FaithTrust Institute provides faith communities and advocates with the tools and knowledge they need to address the faith and cultural issues related to abuse.

FaithTrust Institute envisions a world where all persons are free from violence in relationships, faith is fundamental to ending violence, religious institutions create a climate in which abuse is not tolerated; faith communities become sanctuaries of safety, worthy of our trust; and all of us experience justice and healing in our communities.


FaithTrust Institute provides multifaith and religion-specific intervention and prevention training, consulting, and educational materials for national, state, and community faith-based and secular organizations in the following areas:

  • Domestic and Sexual Violence
  • Healthy Teen Relationships, Preventing Teen Dating Violence
  • Child Abuse, Children and Youth Exposed to Domestic Violence
  • Healthy Boundaries for Clergy and Spiritual Teachers, Responding to Clergy Misconduct
  • Trafficking of Persons

People in crisis often look to their faith leaders for guidance and assistance. Religious values of justice and equality summon us to affirm the dignity and worth of every human being and the right of each person to live without fear or threat of violence. Our religious traditions obligate us to work towards an end to sexual and domestic violence in our communities and in society at large. FaithTrust Institute provides faith communities and advocates with the tools and knowledge they need to address the faith and cultural issues related to abuse.

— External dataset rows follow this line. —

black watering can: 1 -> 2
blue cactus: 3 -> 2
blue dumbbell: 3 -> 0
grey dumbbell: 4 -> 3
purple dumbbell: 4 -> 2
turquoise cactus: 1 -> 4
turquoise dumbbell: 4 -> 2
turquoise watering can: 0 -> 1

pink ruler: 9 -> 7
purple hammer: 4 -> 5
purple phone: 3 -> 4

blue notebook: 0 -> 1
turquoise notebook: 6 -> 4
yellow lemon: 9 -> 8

Numerous victim advocate organizations and faith leaders have spoken to FaithTrust Institute about the great need to strengthen collaboration between faith communities and secular organizations in order to improve community-wide approaches to ending violence against women. FaithTrust Institute provides training and resource materials to strengthen this collaboration. Victims need and deserve the support of both secular and faith communities.


  • Sexual and domestic violence violate the rights and dignity of all women, men and children. To the extent that any person is violated by sexual and domestic violence, the dignity and worth of all persons are diminished.
  • Oppression is deeply ingrained in our society and all forms of oppression-including racism, sexism, classism, anti-Semitism, ageism, heterosexism and oppression of the differently abled-increase the suffering caused by sexual and domestic violence. Sexual and domestic violence are often instruments of these forms of oppression.
  • All those without power and privilege are the most vulnerable to and the most likely to be victimized by sexual and domestic violence.
  • Ending sexual and domestic violence requires changing attitudes and practices of individuals, communities, and institutions.
  • Organized religious communities have an ethical responsibility to play a major role in bringing about an end to sexual and domestic violence within their own communities and within society at large.

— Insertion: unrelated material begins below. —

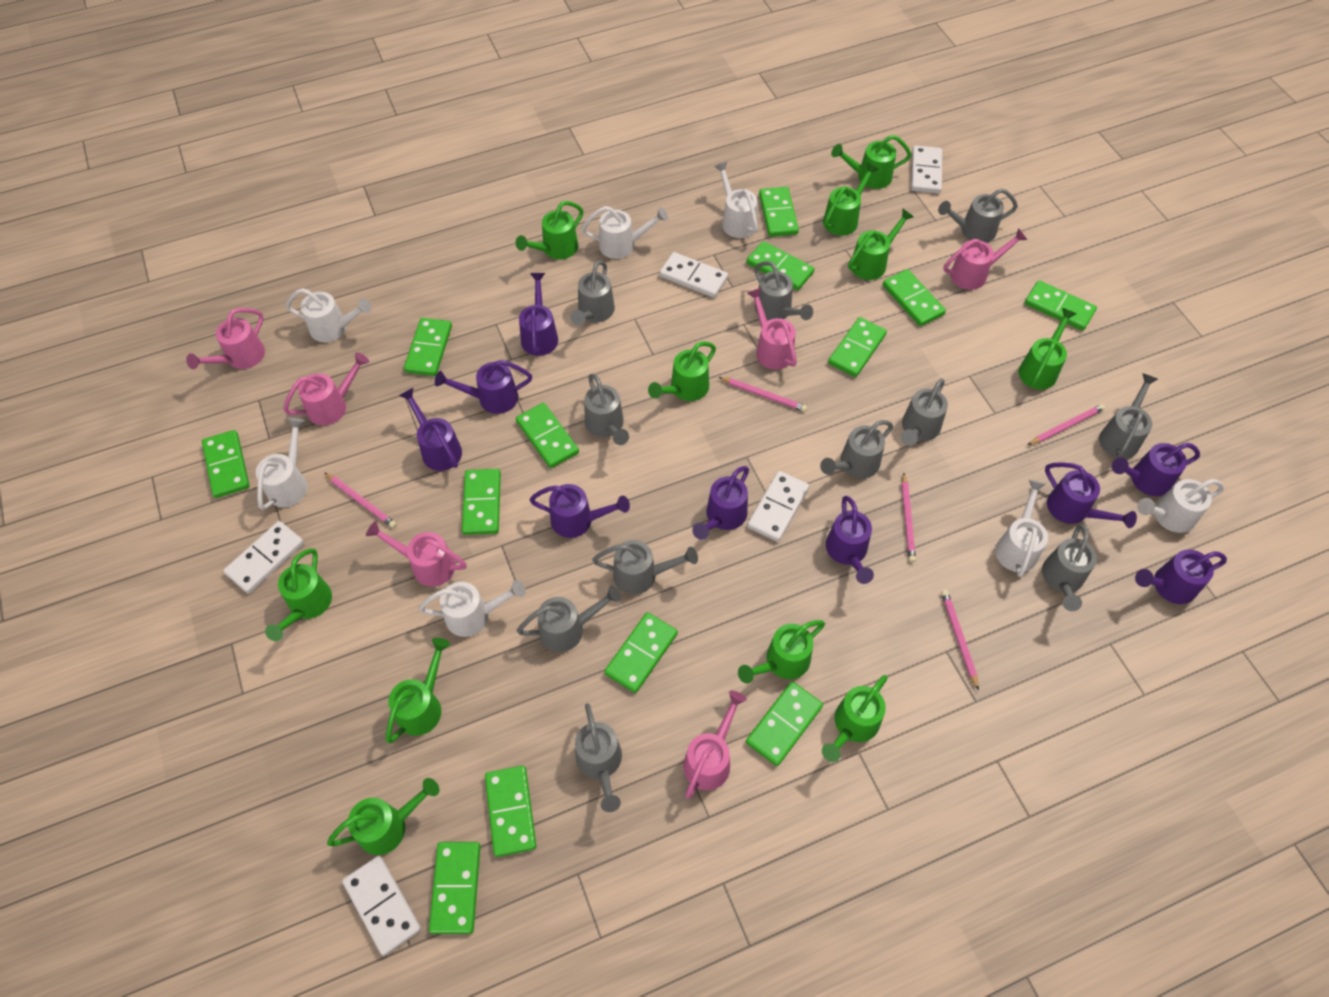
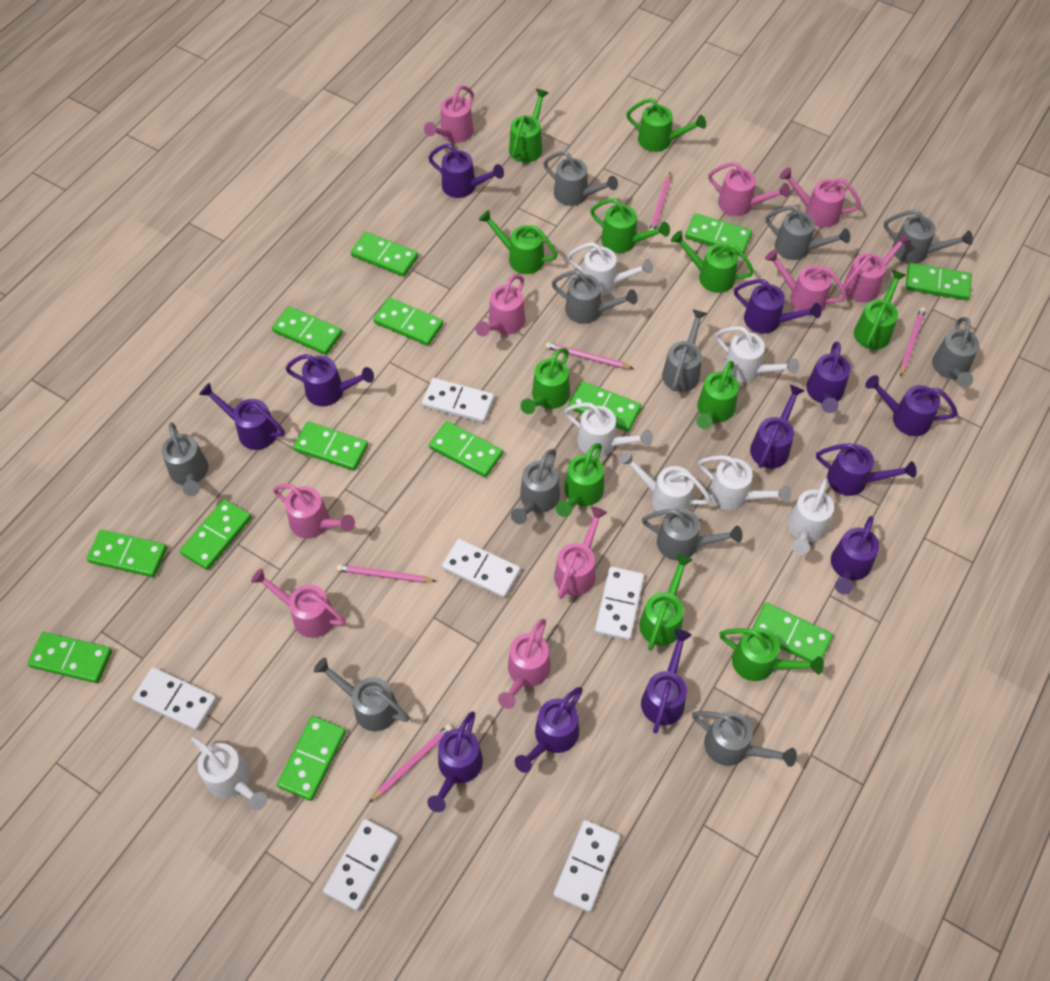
pink watering can: 6 -> 10
purple watering can: 9 -> 12
white domino: 5 -> 6

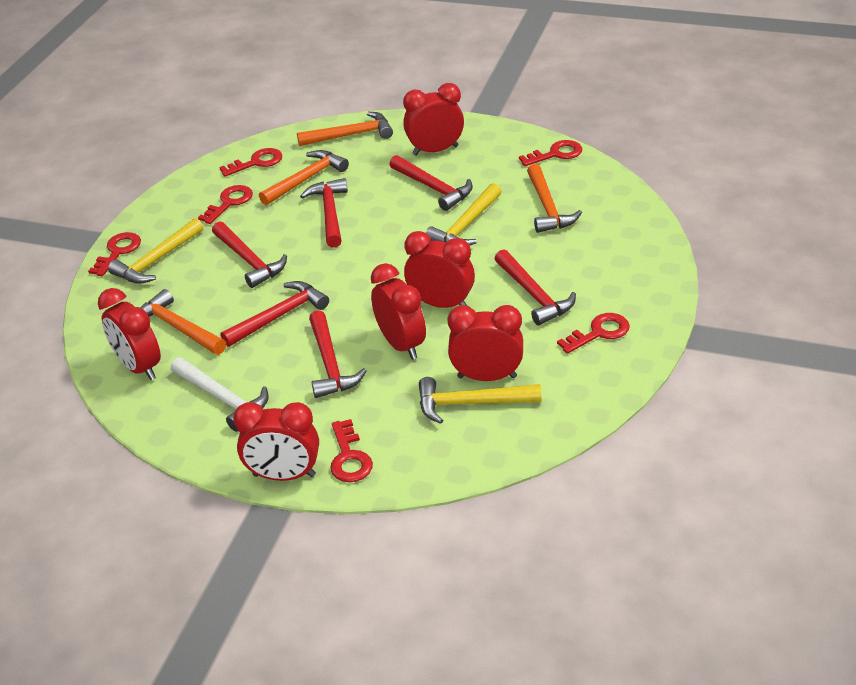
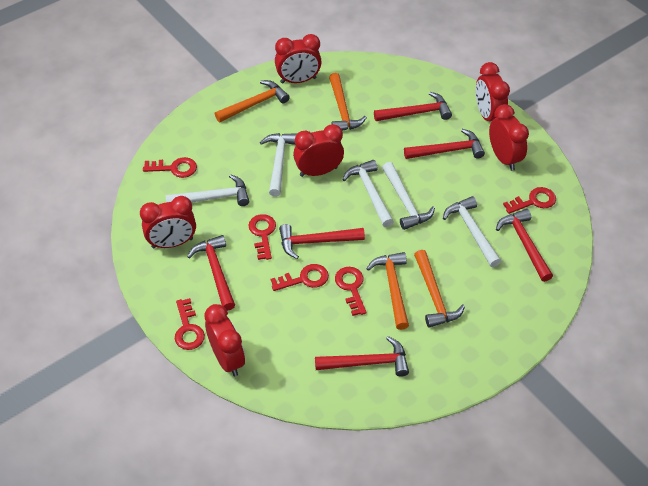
white hammer: 1 -> 5
yellow hammer: 3 -> 0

  • Faith communities and institutions in supporting and advocating for victims of abuse and in calling perpetrators of abuse to account.
  • Victims and survivors by utilizing education and training as the means to engage in the prevention of sexual and domestic violence, and address religious issues and spiritual needs of victims, survivors, offenders and their communities.

FOUNDATIONAL PRINCIPLES for a Faithful Response to Sexual and Domestic Violence:

  • Faith is fundamental to ending sexual and domestic violence regardless of our faith tradition.
  • Tradition, sacred texts, doctrines, teachings and cultural values will be either a roadblock or a resource to ending violence against women.
  • Healing goals are safety for victims, accountability for abusers, and restoration of relationship (if possible).
  • Justice-making is the theological and ethical context for the response to the victim/survivor, the perpetrator, and the faith group or congregation.
  • Taking sides means to not abandon the victim/survivor; to not accept the abuser’s behavior; to seek justice for the victim/survivor and repentance for the abuser.
  • To recognize and address gender based violence is part of our analysis and should be part of our strategy for response.
  • The role of the faith leader is naming the unmentionable sins and promoting healing and justice.